Elles sont cinq, âgées de la vingtaine. Lundi 27 juillet, elles ont été condamnées à deux ans de prison ferme et 300 000 livres égyptiennes (environ 16 000 euros) d'amende par un tribunal du Caire. Leur crime ? Avoir posté des vidéos sur le réseau social TikTok, que les autorités ont jugées "indécentes", incitant à la débauche et "violant les valeurs et les principes de la famille égyptienne".
Dans ces clips de quinze secondes, elles dansent, elles s'amusent, elles parlent. L'une des deux jeunes femmes dont le nom a été divulgué, Mowada al-Adham, suivie par deux millions de fans, s'est affichée en short et en boléro en ligne, dans des vidéos parodiques. Un comportement "honteux et insultant", selon l'accusation. La deuxième, Haneen Hossam, suivie par plus 1,3 million d'adeptes, a proposé à ses abonné·e·s de collaborer avec elle sur les réseaux sociaux, rapporte l'Agence France Presse.

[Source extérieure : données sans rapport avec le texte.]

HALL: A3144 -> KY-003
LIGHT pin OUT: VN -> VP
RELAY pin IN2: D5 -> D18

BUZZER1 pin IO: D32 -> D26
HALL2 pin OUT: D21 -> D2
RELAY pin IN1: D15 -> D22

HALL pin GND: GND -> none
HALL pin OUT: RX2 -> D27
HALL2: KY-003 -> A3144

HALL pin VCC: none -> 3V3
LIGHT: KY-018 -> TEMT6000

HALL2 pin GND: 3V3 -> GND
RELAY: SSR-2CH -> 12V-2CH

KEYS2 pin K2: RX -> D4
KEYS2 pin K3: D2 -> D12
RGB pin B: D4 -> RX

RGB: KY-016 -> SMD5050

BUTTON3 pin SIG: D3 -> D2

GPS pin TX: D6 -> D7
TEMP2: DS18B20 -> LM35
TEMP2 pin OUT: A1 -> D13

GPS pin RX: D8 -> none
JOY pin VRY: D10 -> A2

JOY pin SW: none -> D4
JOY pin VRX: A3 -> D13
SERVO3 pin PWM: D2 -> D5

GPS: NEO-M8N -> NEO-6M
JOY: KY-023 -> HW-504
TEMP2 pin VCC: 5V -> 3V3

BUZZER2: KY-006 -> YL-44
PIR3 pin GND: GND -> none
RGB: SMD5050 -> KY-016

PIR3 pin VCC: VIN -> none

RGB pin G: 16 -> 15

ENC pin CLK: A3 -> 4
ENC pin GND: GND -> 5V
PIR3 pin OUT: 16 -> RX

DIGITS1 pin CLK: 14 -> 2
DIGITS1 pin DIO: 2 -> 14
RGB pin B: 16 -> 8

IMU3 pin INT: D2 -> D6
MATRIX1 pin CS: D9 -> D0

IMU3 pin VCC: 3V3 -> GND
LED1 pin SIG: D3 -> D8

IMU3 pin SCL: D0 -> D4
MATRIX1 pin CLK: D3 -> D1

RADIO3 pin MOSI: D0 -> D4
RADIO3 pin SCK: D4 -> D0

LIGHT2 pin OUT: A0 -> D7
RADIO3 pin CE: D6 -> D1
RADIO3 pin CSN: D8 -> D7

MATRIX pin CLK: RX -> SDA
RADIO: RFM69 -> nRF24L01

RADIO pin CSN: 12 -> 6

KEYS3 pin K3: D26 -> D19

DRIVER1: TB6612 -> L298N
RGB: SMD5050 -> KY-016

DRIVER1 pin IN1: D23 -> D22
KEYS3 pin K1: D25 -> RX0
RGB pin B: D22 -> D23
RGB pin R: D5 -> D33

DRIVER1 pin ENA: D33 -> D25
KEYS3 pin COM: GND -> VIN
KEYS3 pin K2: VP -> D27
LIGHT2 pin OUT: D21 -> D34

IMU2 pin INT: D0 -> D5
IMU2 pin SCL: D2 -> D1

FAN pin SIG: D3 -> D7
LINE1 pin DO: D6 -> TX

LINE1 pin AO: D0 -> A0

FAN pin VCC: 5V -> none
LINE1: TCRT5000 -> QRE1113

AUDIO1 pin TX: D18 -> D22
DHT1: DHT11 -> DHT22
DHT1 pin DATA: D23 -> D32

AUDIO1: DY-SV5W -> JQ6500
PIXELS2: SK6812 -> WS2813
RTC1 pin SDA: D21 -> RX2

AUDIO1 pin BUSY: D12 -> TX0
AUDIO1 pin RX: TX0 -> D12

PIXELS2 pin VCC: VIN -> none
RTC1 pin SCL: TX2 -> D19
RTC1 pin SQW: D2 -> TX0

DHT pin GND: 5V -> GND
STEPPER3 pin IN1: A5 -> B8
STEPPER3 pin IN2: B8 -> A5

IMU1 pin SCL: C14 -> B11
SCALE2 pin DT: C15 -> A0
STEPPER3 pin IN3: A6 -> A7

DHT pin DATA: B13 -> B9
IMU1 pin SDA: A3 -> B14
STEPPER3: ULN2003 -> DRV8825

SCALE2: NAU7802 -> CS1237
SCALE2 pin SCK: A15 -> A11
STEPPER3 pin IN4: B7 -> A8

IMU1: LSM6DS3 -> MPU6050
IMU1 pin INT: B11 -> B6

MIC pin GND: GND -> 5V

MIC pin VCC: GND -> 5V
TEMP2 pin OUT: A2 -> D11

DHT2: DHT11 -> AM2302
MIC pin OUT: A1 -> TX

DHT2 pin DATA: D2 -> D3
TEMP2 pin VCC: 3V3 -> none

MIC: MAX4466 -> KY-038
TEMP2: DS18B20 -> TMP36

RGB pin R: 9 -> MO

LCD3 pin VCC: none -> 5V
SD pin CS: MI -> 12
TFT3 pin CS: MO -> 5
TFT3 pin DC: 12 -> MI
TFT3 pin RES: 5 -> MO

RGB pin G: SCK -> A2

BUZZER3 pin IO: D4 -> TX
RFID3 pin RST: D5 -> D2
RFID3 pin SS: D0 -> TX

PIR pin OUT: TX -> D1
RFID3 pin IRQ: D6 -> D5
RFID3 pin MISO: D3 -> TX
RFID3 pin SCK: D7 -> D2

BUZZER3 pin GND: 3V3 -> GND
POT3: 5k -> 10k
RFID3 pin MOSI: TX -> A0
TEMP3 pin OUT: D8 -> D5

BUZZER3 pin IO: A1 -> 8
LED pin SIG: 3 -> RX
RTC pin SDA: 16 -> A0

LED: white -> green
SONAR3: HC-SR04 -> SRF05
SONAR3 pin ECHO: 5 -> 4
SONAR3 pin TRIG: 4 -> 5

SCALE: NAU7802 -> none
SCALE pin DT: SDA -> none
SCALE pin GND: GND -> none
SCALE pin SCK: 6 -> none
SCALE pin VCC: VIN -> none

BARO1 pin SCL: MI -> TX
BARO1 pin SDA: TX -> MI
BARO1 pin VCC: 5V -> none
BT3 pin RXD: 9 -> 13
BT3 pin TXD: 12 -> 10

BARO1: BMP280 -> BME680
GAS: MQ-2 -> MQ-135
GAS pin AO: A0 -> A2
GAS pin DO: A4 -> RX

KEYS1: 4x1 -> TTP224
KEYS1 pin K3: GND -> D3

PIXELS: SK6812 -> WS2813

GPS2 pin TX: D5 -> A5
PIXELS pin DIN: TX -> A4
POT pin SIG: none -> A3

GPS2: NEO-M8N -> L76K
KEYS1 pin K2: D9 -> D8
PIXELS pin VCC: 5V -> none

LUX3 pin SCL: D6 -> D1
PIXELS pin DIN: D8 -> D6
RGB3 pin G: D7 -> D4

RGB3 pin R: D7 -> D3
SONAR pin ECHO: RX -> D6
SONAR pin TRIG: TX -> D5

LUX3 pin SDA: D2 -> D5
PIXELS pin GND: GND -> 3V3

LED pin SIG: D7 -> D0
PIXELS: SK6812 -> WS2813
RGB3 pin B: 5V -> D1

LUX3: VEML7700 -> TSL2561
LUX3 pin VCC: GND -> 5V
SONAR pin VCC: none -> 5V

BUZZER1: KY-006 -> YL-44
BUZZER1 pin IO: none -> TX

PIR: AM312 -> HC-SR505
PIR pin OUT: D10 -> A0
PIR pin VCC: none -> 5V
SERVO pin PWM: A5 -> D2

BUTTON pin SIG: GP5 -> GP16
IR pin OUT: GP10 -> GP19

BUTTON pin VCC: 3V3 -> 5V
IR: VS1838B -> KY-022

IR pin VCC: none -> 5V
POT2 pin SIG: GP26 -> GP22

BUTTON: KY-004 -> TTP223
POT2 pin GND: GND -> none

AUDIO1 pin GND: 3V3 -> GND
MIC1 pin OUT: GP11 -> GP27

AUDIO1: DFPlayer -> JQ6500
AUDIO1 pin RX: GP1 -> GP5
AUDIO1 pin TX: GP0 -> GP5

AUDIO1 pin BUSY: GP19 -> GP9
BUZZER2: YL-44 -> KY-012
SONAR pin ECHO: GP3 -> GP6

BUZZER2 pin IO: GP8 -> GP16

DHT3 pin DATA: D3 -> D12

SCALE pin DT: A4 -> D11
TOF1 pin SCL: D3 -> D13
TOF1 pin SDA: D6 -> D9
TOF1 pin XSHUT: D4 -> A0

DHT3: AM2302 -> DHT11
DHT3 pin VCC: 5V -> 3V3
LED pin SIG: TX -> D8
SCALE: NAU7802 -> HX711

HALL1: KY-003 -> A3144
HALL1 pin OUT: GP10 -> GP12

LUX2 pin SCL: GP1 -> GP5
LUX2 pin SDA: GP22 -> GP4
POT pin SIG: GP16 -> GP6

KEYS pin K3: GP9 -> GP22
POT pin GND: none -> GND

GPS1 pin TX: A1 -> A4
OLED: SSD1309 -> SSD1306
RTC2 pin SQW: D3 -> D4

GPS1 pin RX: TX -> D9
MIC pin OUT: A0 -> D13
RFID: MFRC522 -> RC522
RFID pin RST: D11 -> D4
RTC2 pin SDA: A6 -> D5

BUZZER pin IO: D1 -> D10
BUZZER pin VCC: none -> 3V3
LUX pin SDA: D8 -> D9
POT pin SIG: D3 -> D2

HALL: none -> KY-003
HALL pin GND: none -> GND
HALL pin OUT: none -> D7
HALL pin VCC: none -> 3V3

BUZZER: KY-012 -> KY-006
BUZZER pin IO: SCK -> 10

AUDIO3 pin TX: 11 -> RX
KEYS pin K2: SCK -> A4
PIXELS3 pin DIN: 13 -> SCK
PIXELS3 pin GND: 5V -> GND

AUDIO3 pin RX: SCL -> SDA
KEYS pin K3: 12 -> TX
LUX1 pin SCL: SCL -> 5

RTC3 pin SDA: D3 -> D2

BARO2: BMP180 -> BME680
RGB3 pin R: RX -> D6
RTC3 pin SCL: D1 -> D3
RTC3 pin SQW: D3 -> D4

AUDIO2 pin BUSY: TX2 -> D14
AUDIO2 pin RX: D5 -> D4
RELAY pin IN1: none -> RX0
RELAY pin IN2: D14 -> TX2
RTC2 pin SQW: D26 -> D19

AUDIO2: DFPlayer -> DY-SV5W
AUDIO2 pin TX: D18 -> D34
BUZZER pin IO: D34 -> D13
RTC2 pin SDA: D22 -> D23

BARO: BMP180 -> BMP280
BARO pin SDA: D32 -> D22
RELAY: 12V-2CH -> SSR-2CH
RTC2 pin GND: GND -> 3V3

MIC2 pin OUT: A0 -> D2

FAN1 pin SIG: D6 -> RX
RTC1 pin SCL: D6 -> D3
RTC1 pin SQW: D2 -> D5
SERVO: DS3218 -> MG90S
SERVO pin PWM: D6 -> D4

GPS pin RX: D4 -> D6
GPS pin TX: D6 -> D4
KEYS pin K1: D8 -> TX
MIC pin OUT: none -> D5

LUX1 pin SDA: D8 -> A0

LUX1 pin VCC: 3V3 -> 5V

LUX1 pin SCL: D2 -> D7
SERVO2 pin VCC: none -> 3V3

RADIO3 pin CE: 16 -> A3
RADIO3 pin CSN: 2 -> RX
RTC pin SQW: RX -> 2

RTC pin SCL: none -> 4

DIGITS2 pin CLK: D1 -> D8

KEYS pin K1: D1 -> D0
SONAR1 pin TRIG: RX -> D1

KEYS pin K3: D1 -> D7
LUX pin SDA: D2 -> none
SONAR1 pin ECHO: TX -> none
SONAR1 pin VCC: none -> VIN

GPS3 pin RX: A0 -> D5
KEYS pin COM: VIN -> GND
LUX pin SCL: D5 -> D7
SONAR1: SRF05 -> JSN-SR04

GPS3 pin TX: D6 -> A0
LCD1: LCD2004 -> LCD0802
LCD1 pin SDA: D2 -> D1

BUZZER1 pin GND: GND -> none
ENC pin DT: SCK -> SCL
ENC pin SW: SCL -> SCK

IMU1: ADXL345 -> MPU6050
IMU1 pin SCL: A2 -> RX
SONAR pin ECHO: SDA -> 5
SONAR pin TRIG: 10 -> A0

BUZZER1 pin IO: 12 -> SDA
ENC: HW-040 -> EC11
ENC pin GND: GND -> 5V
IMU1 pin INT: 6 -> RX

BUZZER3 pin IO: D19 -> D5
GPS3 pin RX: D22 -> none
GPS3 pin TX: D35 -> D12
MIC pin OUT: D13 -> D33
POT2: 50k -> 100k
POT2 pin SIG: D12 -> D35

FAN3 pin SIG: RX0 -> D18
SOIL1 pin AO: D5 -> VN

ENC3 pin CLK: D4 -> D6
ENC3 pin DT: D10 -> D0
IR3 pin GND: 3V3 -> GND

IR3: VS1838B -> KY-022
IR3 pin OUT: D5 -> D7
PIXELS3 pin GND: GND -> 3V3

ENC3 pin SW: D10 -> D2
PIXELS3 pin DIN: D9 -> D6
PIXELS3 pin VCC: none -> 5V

Elle aurait encouragé les jeunes femmes à partager des vidéos et à discuter avec des inconnus en échange d'argent sur une autre plateforme, l'application Likee. Pour les autorités, il s'agit de promotion de la prostitution. Pour la défense, le jugement est ridicule.
"Deux ans ? 300 000 livres égyptiennes ? C'est vraiment quelque chose de très dur à entendre", lance Samar Shabana, l'assistant d'Ahmed el-Bahkeri, l'avocat de Mowada al-Adham. "Elles veulent juste des abonné·e·s. Elles ne font partie d'aucun réseau de prostitution, et ne savaient pas que c'est ainsi que leur message serait perçu par les procureurs". Elles pourront faire appel le 17 août.
Pour les féministes, le constat est terrible. "Le verdict est choquant, alors qu'il était attendu. Nous verrons ce qui se passera en appel", a déclaré Intissar al-Saeed, avocate spécialisée dans les droits des femmes, à AlJazeera. "C'est encore un indicateur dangereux... Indépendamment des opinions divergentes sur le contenu présenté par les filles sur TikTok, ce n'est toujours pas un motif d'emprisonnement".
Depuis l'arrivée au pouvoir du président Abdel Fattah el-Sissi, en 2013, la série d'arrestations pour "questions morales" s'inscrit plus largement dans le cadre d'une répression des libertés individuelles, constate l'Associated Press. En 2018, il a ainsi approuvé une loi sur la presse et les médias, autorisant notamment la surveillance des utilisateurs de réseaux sociaux de plus de 5000 abonné·e·s.
Et les motifs sont souvent flous. "Utilisation abusive des médias sociaux", "diffusion de fake news" ou "incitation à la débauche et à l'immoralité" : des accusations qui visent principalement les jeunes femmes. Le mois dernier, un tribunal égyptien a ainsi condamné la danseuse du ventre Sama al-Masry à trois ans de prison pour incitation à la "débauche" sur les réseaux sociaux après avoir aussi publié une vidéo de danse TikTok.
Une pétition en ligne largement diffusée demande aux autorités de libérer les neuf personnes détenues pour ces chefs d'accusation. "Nous craignons et nous nous inquiétons de cette répression systématique qui vise les femmes à faibles revenus", écrivent les signataires. "Nous ne pouvons pas ignorer la tutelle sous-jacente sur les utilisatrices de TikTok. En raison de leur classe sociale, elles sont punies et privées de leur droit de posséder leur corps, de s'habiller librement et de s'exprimer."
Pour attirer davantage l'attention sur ce cas, et appuyer la demande de libération des jeunes femmes, un hashtag en arabe que l'on peut traduire par "avec l'autorisation de la famille égyptienne" a été lancé.